Every year, like clockwork, the summer sees some AI slowdown panic. Now, the particular nature of the narrative has changed each year, but it has come without fail every single time. It appears to me that we might be getting ours a little early this year. And with the Memorial Day holiday coming a little early and kicking off the summer in the US, sure enough, the shape of the panic is starting to reveal itself. Now, these panics are sort of an unintentional collaboration between the professional critics. In other words, the people who have made it their personality and or business model to deny or disparage AI with the people who are just tired and desperate for AI not to be as big a deal as it seems because thinking about adapting to it is just exhausting. Back in the summer of 2023, the narrative hit when in June Chatbt had its first down month ever. Similar Web who presented the stats claimed it was the quote novelty wearing off. Pretty soon, people came to the conclusion that it was about students going home for the summer, which, if true, according to vaunted publications like Business Insider, was a bad sign for OpenAI's long-term prospects. Fast forward to 2024, and the summer panic was an early version of a pre-training wall, where a lot of the discourse was that companies were just going to run out of data to train their models on. And walking down that implication path, if there wasn't new data, then at some point models were just going to stop improving. Now, 2025 was a doozy. It was that oh so lovely MIT study, and I use the most aggressive air quotes possible around study, that found that 95% of generative AI projects fail, which was of course not the only factor. GBT5 came out to largely universal disappointment. And given that there had been a flurry of infrastructure deals signed by companies like OpenAI in the previous couple of months, the financial side of the AI bubble narrative really picked up steam.
The combination of the idea of AI not being able to get all that much better as witnessed by GPT5 plus not really performing inside organizations as witnessed by MIT had big implications.

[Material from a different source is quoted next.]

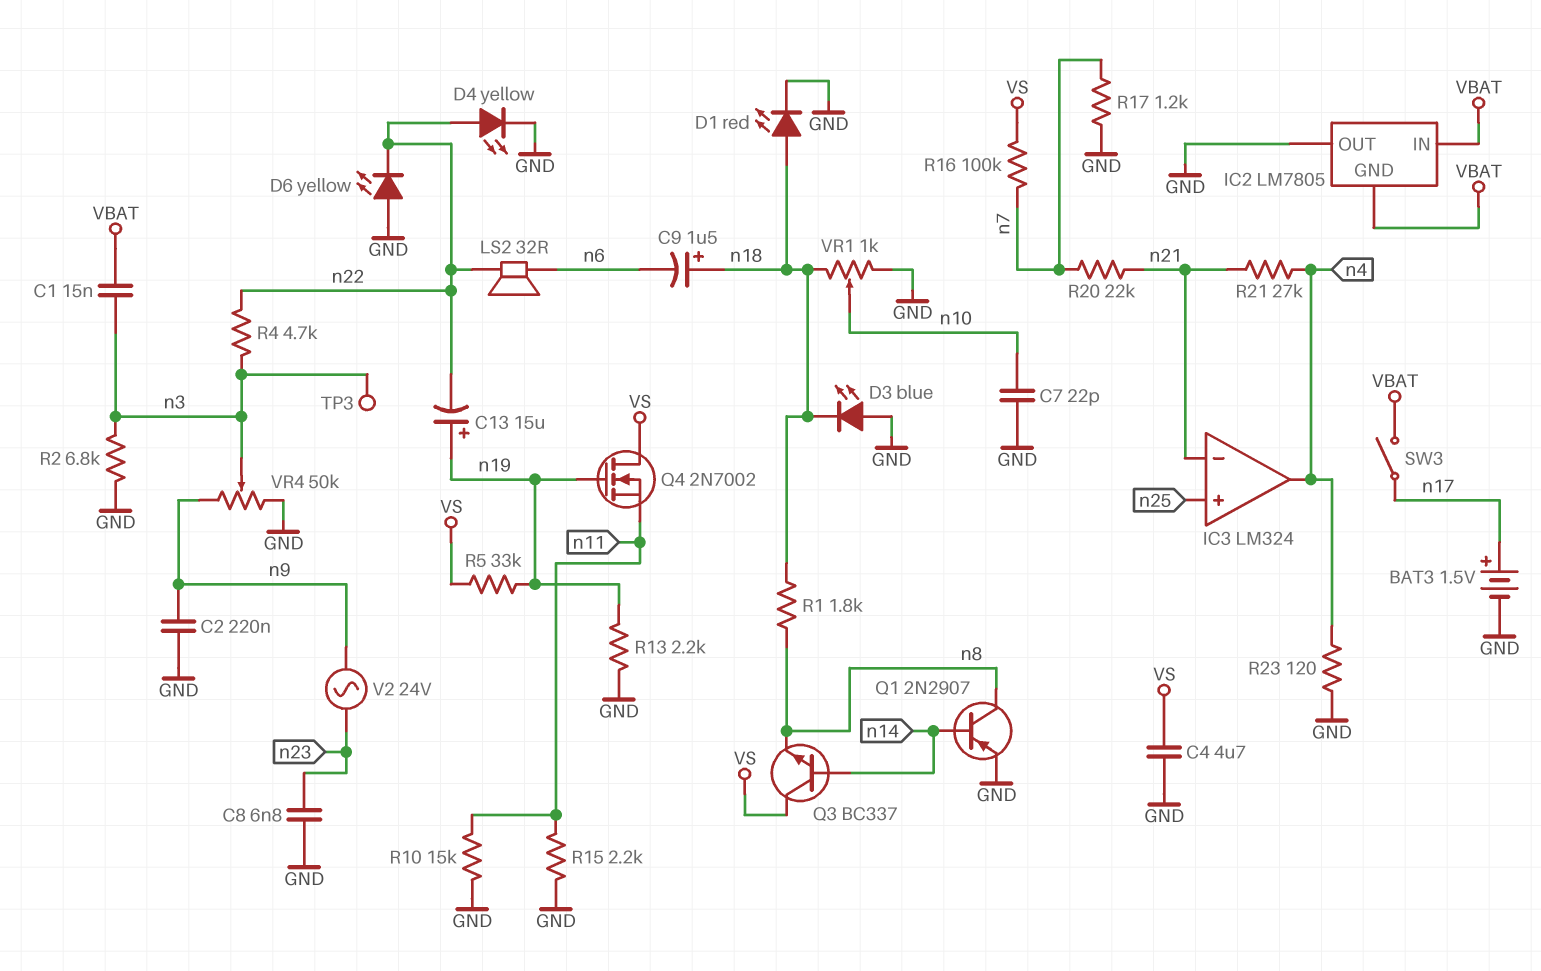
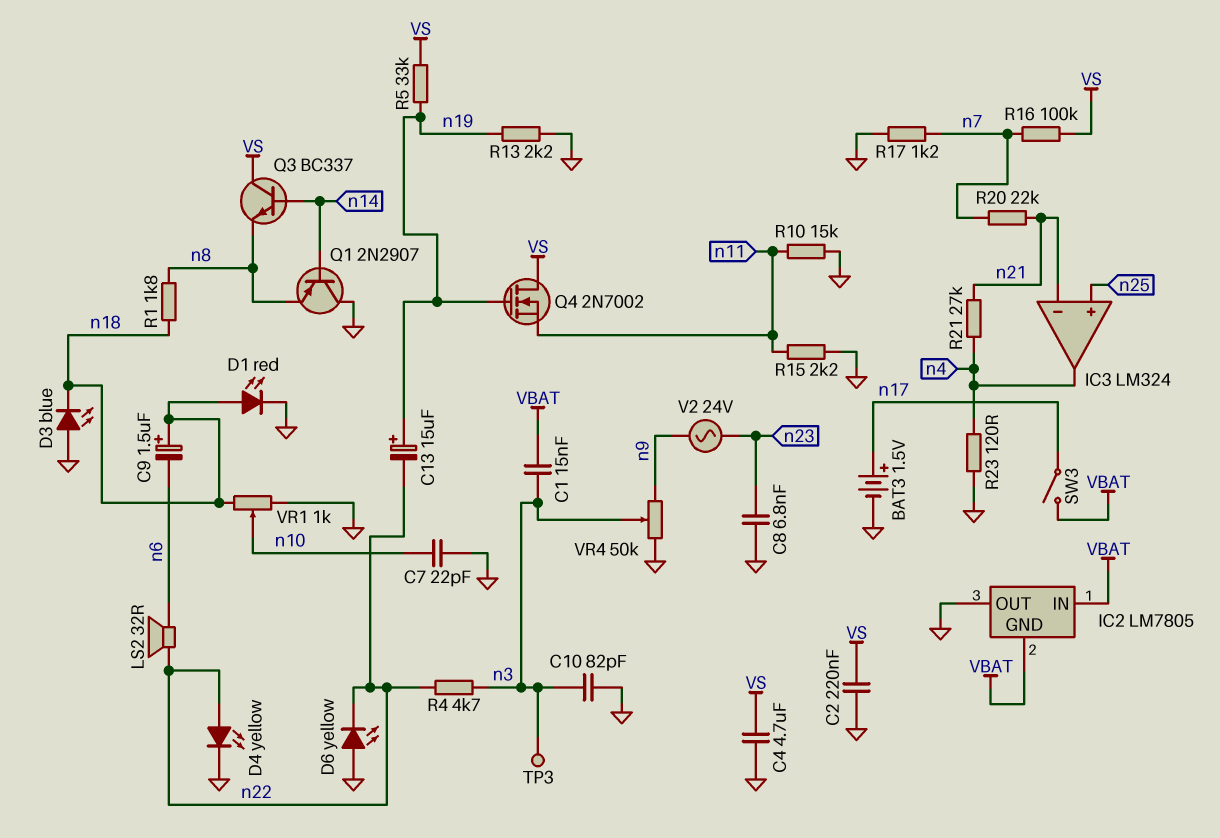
C2: 220nF (GND, n9) -> 220nF (GND, VS)
C10: none -> 82pF (GND, n3)
Q1: PNP 2N2907 (B n14, C n8, E GND) -> PNP 2N2907 (B n14, C GND, E n8)
R2: 6.8k (GND, n3) -> none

The story went for the financial stability of the AI industry. Spoiler alert, however, these panics never last all that long. In Q4 of 2023, we had a number of companies start to release their own GPT4 class models. Maybe most notably in December, Google got back in the game in a big way, launching Gemini.
In 2024 and September, OpenAI answered the concerns about pre-training walls with a fundamentally different approach to scaling and the introduction of 01, which would become their first reasoning model. Now, in 2025, the bubble narrative actually persisted longer than the summer. It was a driving story throughout quarter 4 of last year, but eventually it was absolutely smashed by the combination of claude code, opus 45, GPT53 and 54 and the recognition that in fact not only was AI still getting better, but some major Rubicon of capability had been crossed. This of course set up the first half of this year, which has been insane, exciting, and for many completely exhausting.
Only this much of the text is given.